Transferred to Rehab


Transferred to Rehab
Cheers rang out through the halls of Hospital for Special Surgery along with choruses of "he's leaving, finally" as I was wheeled out yesterday and into an awaiting ambulette ending a marathon 6 day stay at HSS following successful second hip surgery.

An "ambulette" is basically a van with a raised roof and a tail loader. It can double as a refrigerator delivery vehicle when inter-hospital transfer traffic is slow. The van is equipped with floor-mounted tie-down points to secure wheelchairs for the trip.

Every health insurance claim manager should be required to commute to work one day a month in a wheelchair teathered to the floor of an ambulette.

I say "teathered" because that's the best that my amiable ambulette driver (let's call her "Amy") was able to achieve even after a tighten-down adjustment following the first (of many) hard turn Amy took screaming out of HSS' driveway onto 69th Street. My wheelchair and I didn't take that turn, at least not at the same time that Amy and her ambulette of fun did. We followed like a yoyo follows a string tug. I'd say was pulling about 3 Gs.
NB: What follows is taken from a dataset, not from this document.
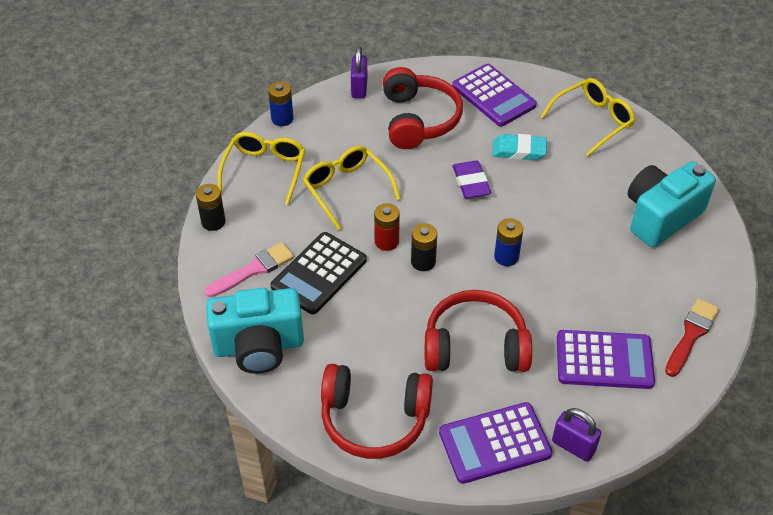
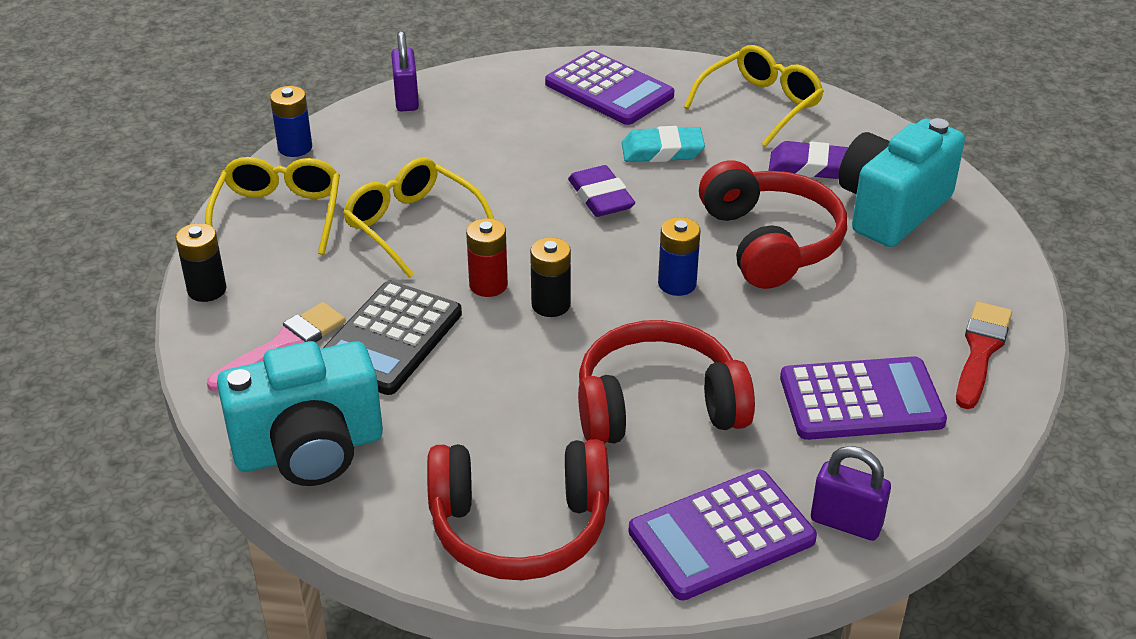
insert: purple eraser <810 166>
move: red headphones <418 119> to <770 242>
Riding in Amy's ambulette is something like flying in NASA's padded training jet -- the one that simulates weightlessness for astronautsby flying parabolic trajectories, including the nauseau.

My body and wheelchair needed to be wound wrapped like paletized cargo to keep my freshly operated leg from swinging out beyond the "precautionary" limit during lane changes, especially when the van would go one way and my wheelchair the other way.

Enough about the ambulette. HSS was stellar; my docs and staff could not have been more professional, expert and accommodating. And the view east and south along the East River was grand.

The staff at Helen Hayes Hospital (in Haverstraw) greeted me like old friends, "he's back, ugh!"

At HHH I started with a "heart healthy" diet which translates to no taste, fewer calories. At 3:00 a.m. the hungries woke me. I need to make some adjustments.